Gastnetwerk vs. bedrijfsnetwerk: hoe richt je wifi veilig in voor je KMO?

Gastnetwerk vs. bedrijfsnetwerk: hoe richt je wifi veilig in voor je KMO?

Gastnetwerk vs. bedrijfsnetwerk: hoe richt je wifi veilig in voor je KMO?

Een klant komt binnen en vraagt het wifi-wachtwoord. Je geeft het. Vijf minuten later zit diezelfde persoon op dezelfde verbinding als je medewerkers, met toegang tot dezelfde printers, servers en gedeelde mappen. Niet omdat je dat wou, maar omdat je nooit een apart gastnetwerk hebt ingesteld.

 

Dit scenario speelt zich elke dag af in kantoren, praktijken en winkels door heel België. Het is een van de meest onderschatte beveiligingsrisico’s voor KMO’s. In deze blog leggen we uit wat het verschil is tussen een gastnetwerk en een bedrijfsnetwerk, waarom die scheiding cruciaal is en hoe je het praktisch aanpakt.

Wat is het verschil tussen een gastnetwerk en een bedrijfsnetwerk?

Een bedrijfsnetwerk is het interne netwerk waarop je medewerkers werken: ze hebben toegang tot servers, gedeelde bestanden, printers, interne toepassingen en bedrijfssoftware. Het is de ruggengraat van je dagelijkse werking.

 

Een gastnetwerk is een apart draadloos netwerk dat losgekoppeld is van het bedrijfsnetwerk.
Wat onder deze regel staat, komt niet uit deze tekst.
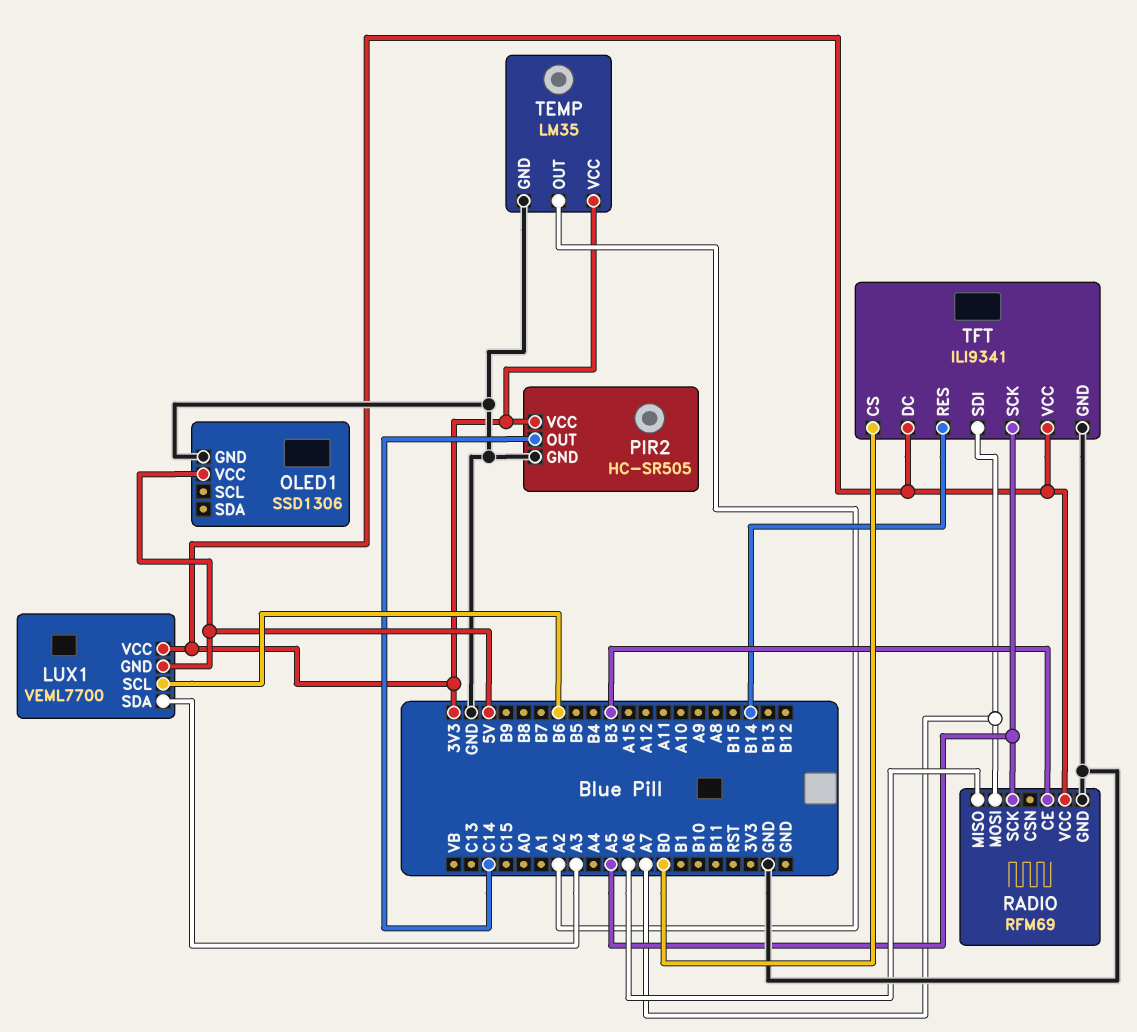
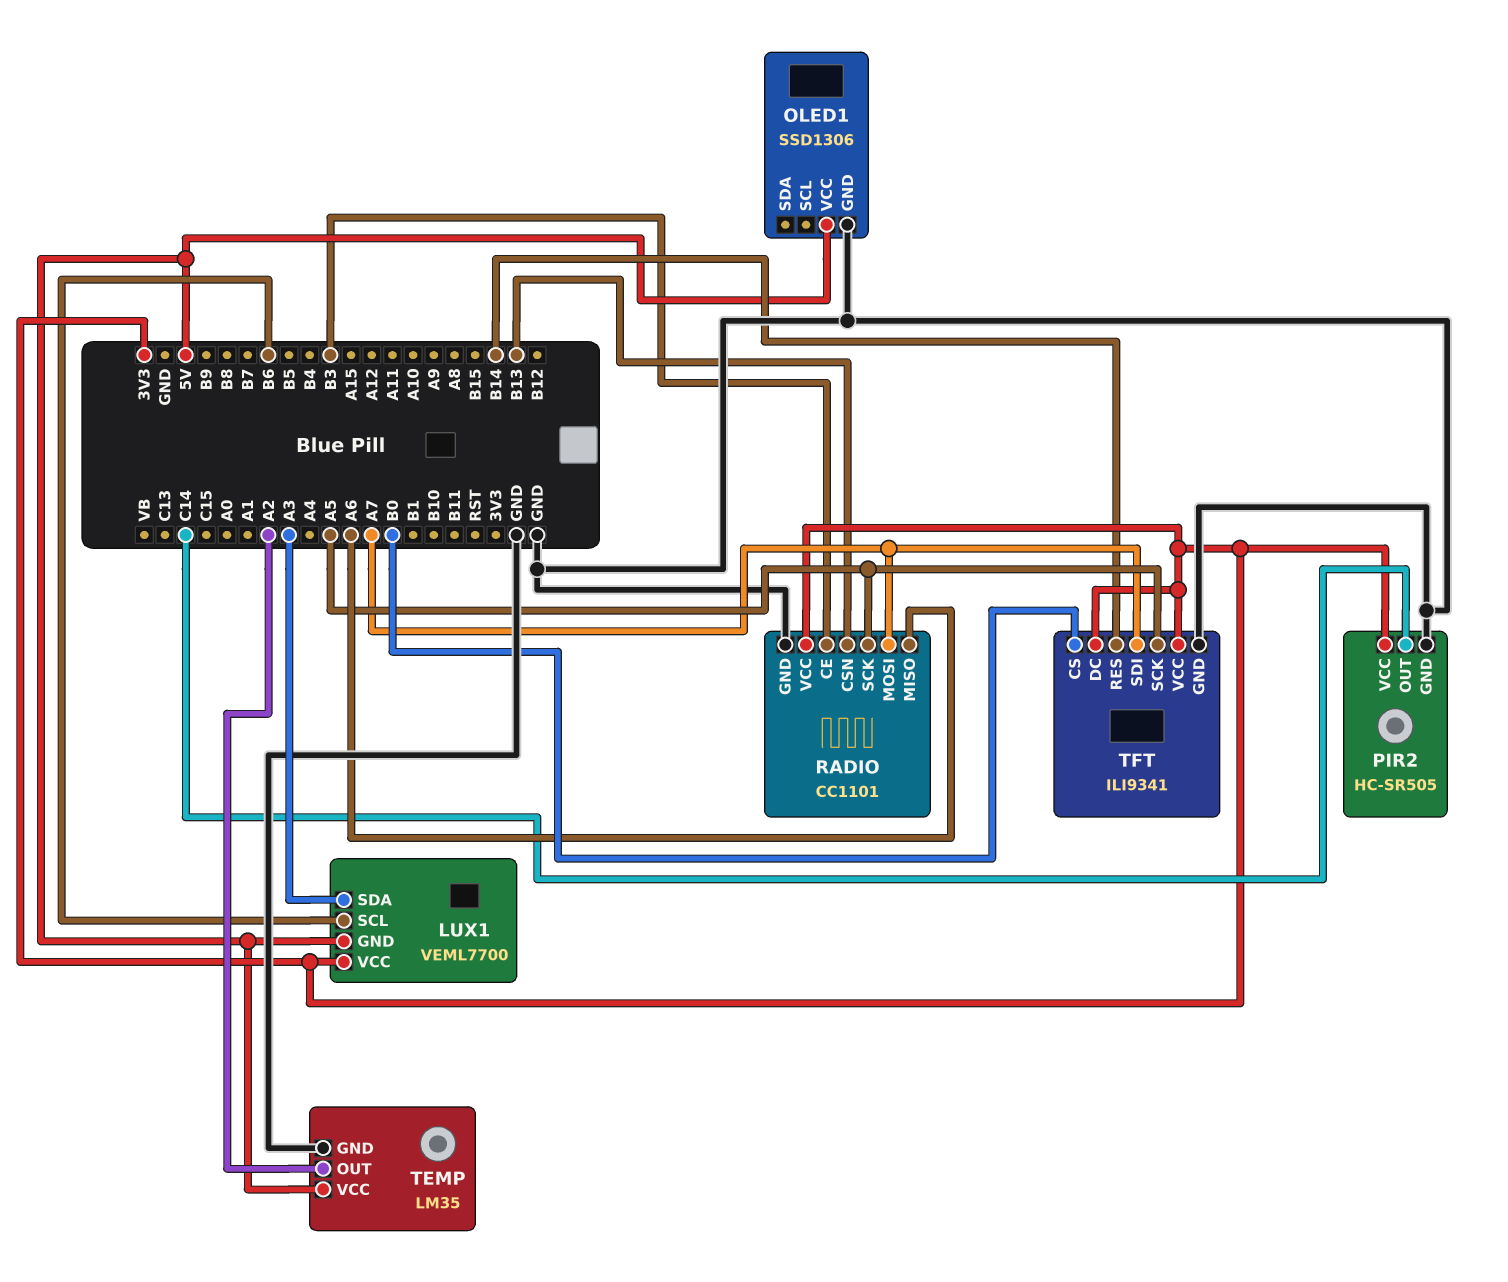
RADIO: RFM69 -> CC1101
RADIO pin CSN: none -> B13
TEMP pin VCC: 3V3 -> 5V

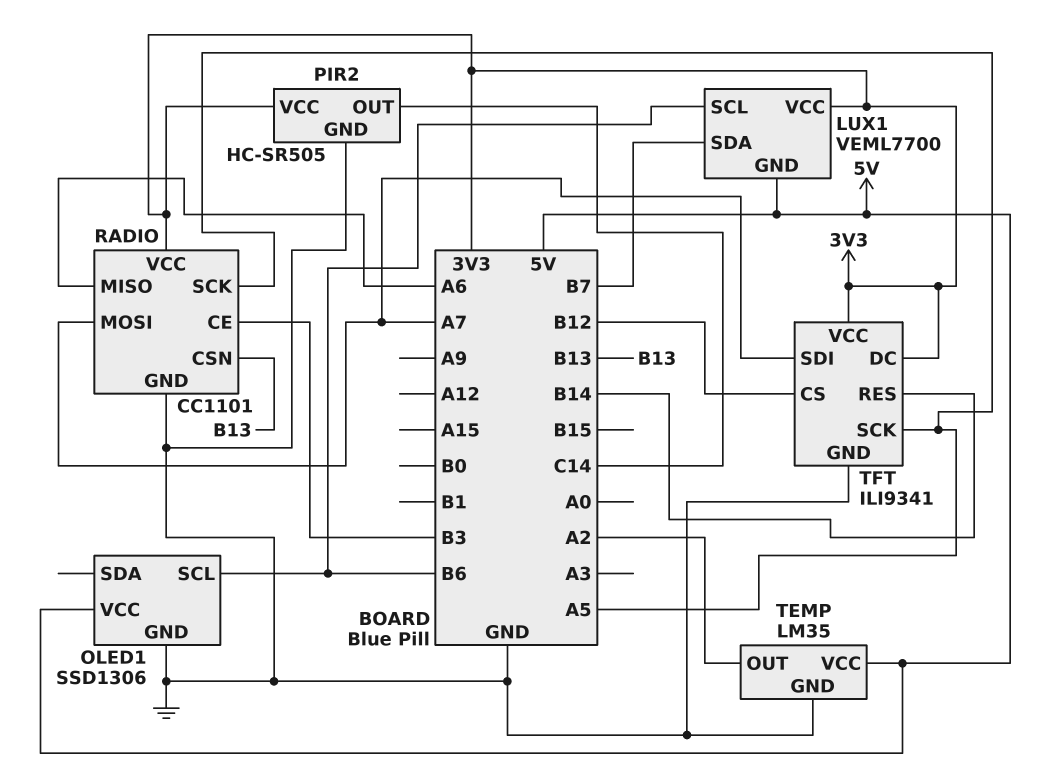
LUX1 pin SDA: A3 -> B7
OLED1 pin SCL: none -> B6
TFT pin CS: B0 -> B12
Gasten, klanten, leveranciers of flexwerkers krijgen toegang tot het internet, maar zien het interne netwerk niet en kunnen er niet bij. Ze surfen, bellen en werken via hun eigen verbinding, zonder dat je bedrijfsdata ook maar in de buurt komt.

 

 

Gastnetwerk

Bedrijfsnetwerk

Toegang

Alleen internet

Internet + interne systemen

Zichtbaarheid

Ziet bedrijfsnetwerk niet

Volledige toegang tot interne resources

Gebruikers

Klanten, leveranciers, bezoekers

Medewerkers

Beveiliging

Gebrandmuurde omgeving

Volledig beveiligd, strikt beheerd

Bandbreedte

Beperkt instelbaar

Prioriteit voor bedrijfsverkeer

Waarom is de scheiding zo belangrijk?

Een open of slecht geconfigureerd netwerk is een van de gemakkelijkste ingangen voor een cyberaanval. Wanneer gasten en medewerkers op hetzelfde netwerk zitten, zijn er drie concrete risico’s:

 

  • Malware-verspreiding: een bezoeker met een geïnfecteerd toestel kan via het netwerk malware verspreiden naar jouw systemen. Zonder scheiding merkt de firewall dat niet op tijd.
  • Ongewenste toegang tot bedrijfsdata: op een ongesegmenteerd netwerk zijn gedeelde mappen, printers en servers zichtbaar voor iedereen die verbonden is. Dat is een ernstig datalekrisico, zeker in het licht van GDPR.
  • NIS2-compliance: bedrijven die onder de NIS2-richtlijn vallen, zijn verplicht om passende netwerksegmentatie toe te passen. Een apart gastnetwerk is een van de basismaatregelen die verwacht worden.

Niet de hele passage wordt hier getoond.